INTRODUCTION The peak incidence of venous thrombo-embolism (VTE) occurs 3 weeks following hip arthroplasty surgery and current guidelines proposing VTE prophylaxis continuing for 4 weeks after surgery. This study first compares the duration of treatment and satisfaction between patients prescribed low molecular weight heparin (LMWH) and rivaroxaban, a new oral Factor Xa inhibitor, following elective hip arthroplasty; and second, surveys the duration of LMWH use in other units. SUBJECTS AND METHODS An international survey detailing the use of LMWH was performed.
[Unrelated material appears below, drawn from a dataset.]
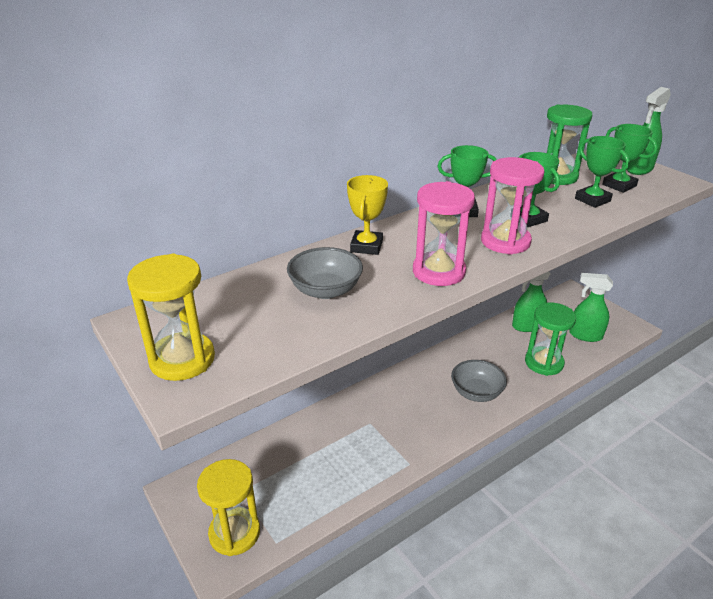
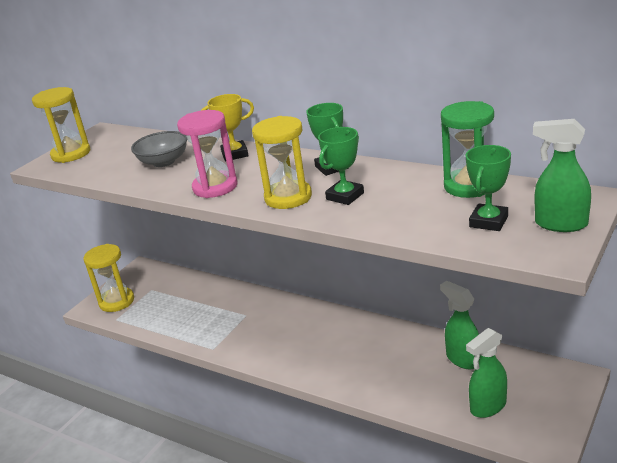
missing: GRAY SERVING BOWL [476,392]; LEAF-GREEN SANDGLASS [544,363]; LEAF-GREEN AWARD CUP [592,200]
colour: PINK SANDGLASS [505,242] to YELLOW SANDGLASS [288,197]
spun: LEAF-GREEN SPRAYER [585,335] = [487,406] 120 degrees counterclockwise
A prospective audit was performed of 100 hip replacements, with 50 prescribed 40 mg once daily of subcutaneous enoxaparin and subsequently 50 patients prescribed 10 mg once daily of oral rivaroxaban. The duration of treatment, patient satisfaction and complications for both cohorts was quantified and compared against published evidence-based guidelines. RESULTS The survey demonstrated that four out of 39 (10.2%) units that routinely prescribe LMWH do so for at least 4 weeks following surgery. The audit demonstrated that rivaroxaban afforded a superior mean duration of postoperative VTE prophylaxis (35 days vs 5.4 days; P < 0.05) and superior patient satisfaction. There was no difference in the incidence of bleeding, wound infection or thrombotic complications. CONCLUSIONS This study demonstrates that patients are exposed to an increased VTE risk following hip replacement surgery due to the inadequate prescription of LMWH. This is poor clinical practice, contrary to current evidence-based guidelines and has potential medicolegal implications. The prescription of rivaroxaban affords a superior patient compliance compared with subcutaneous LMWH, thus ensuring that patients receive VTE prophylaxis for the current recommend period of time.